→ **INSTRUCTIONS FOR THE TASK**: Down to the last line, set down the material below exactly; skip the pictures.

* * *

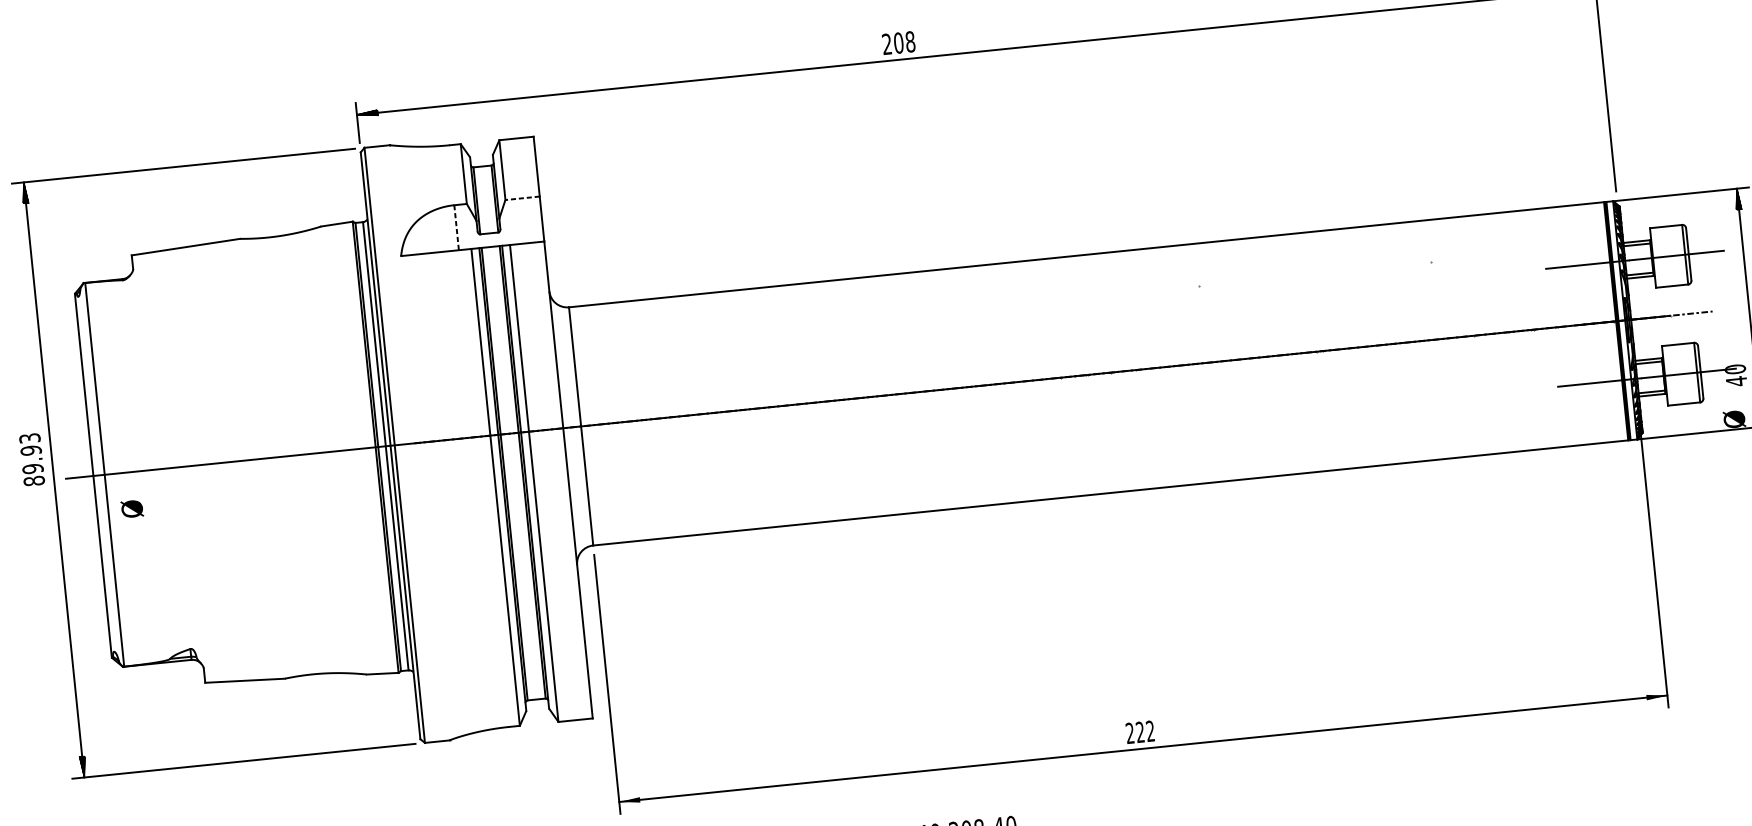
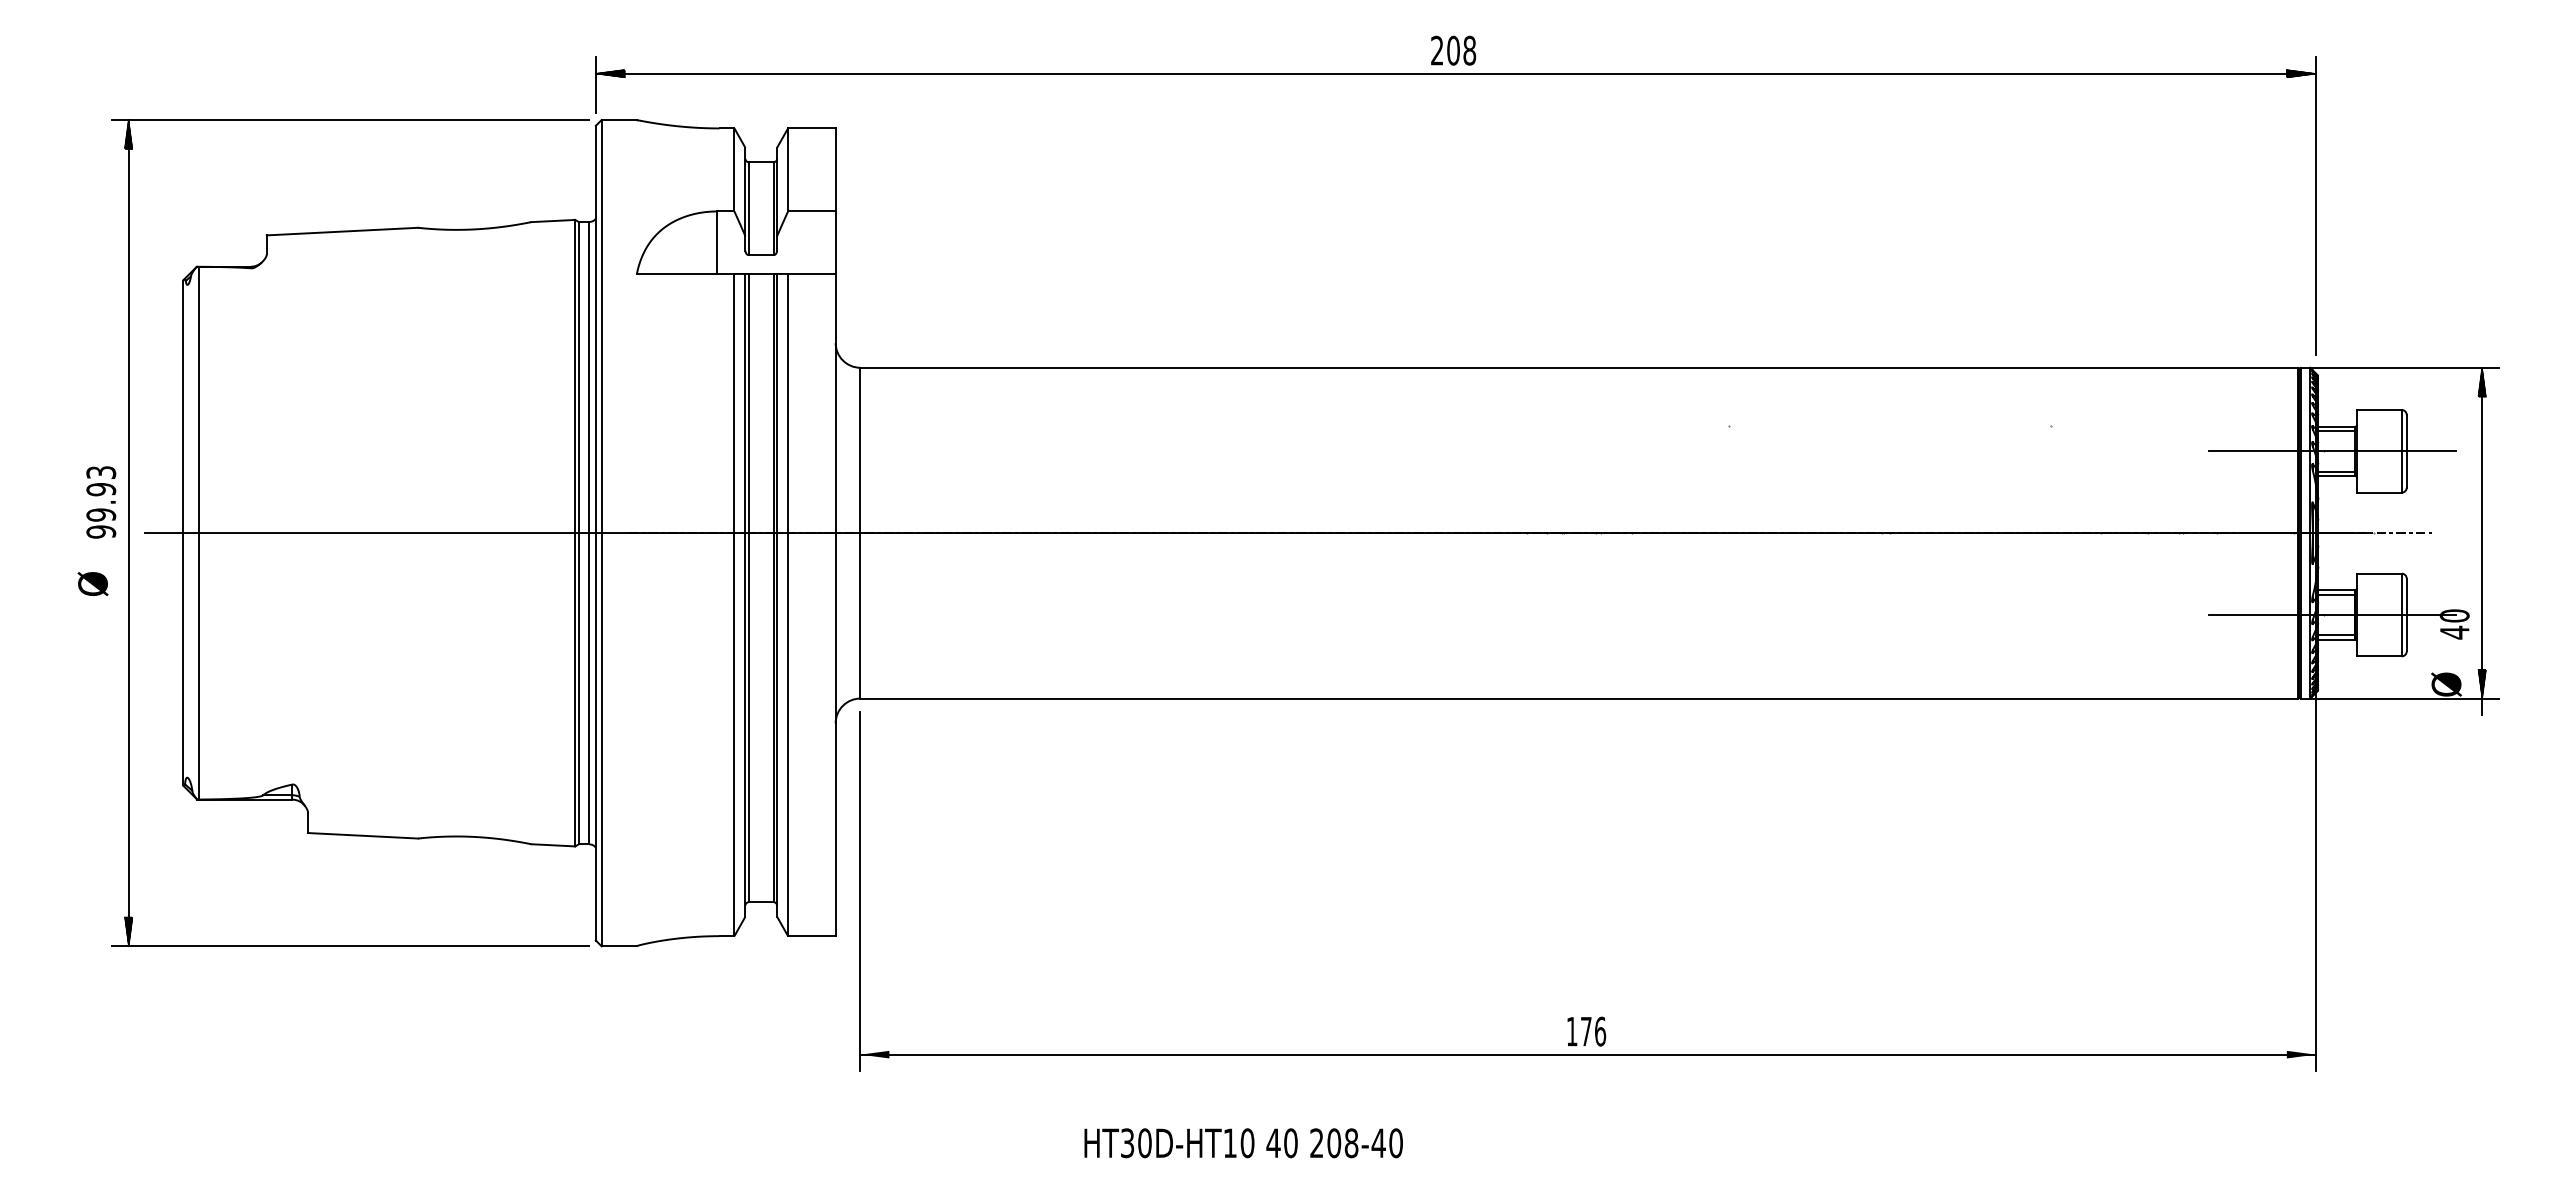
text: (898, 42) -> (1453, 50), moved
line: (522, 198) -> (811, 211), dashed -> solid
line: (456, 228) -> (717, 243), dashed -> solid
text: (34, 480) -> (101, 531), 89.93 -> 99.93
text: (131, 508) -> (92, 583), moved
text: (1140, 732) -> (1586, 1031), 222 -> 176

* * *

→ **RESULT**:
text: (898, 42) -> (1453, 50), moved
line: (522, 198) -> (811, 211), dashed -> solid
line: (456, 228) -> (717, 243), dashed -> solid
text: (34, 480) -> (101, 531), 89.93 -> 99.93
text: (131, 508) -> (92, 583), moved
text: (1140, 732) -> (1586, 1031), 222 -> 176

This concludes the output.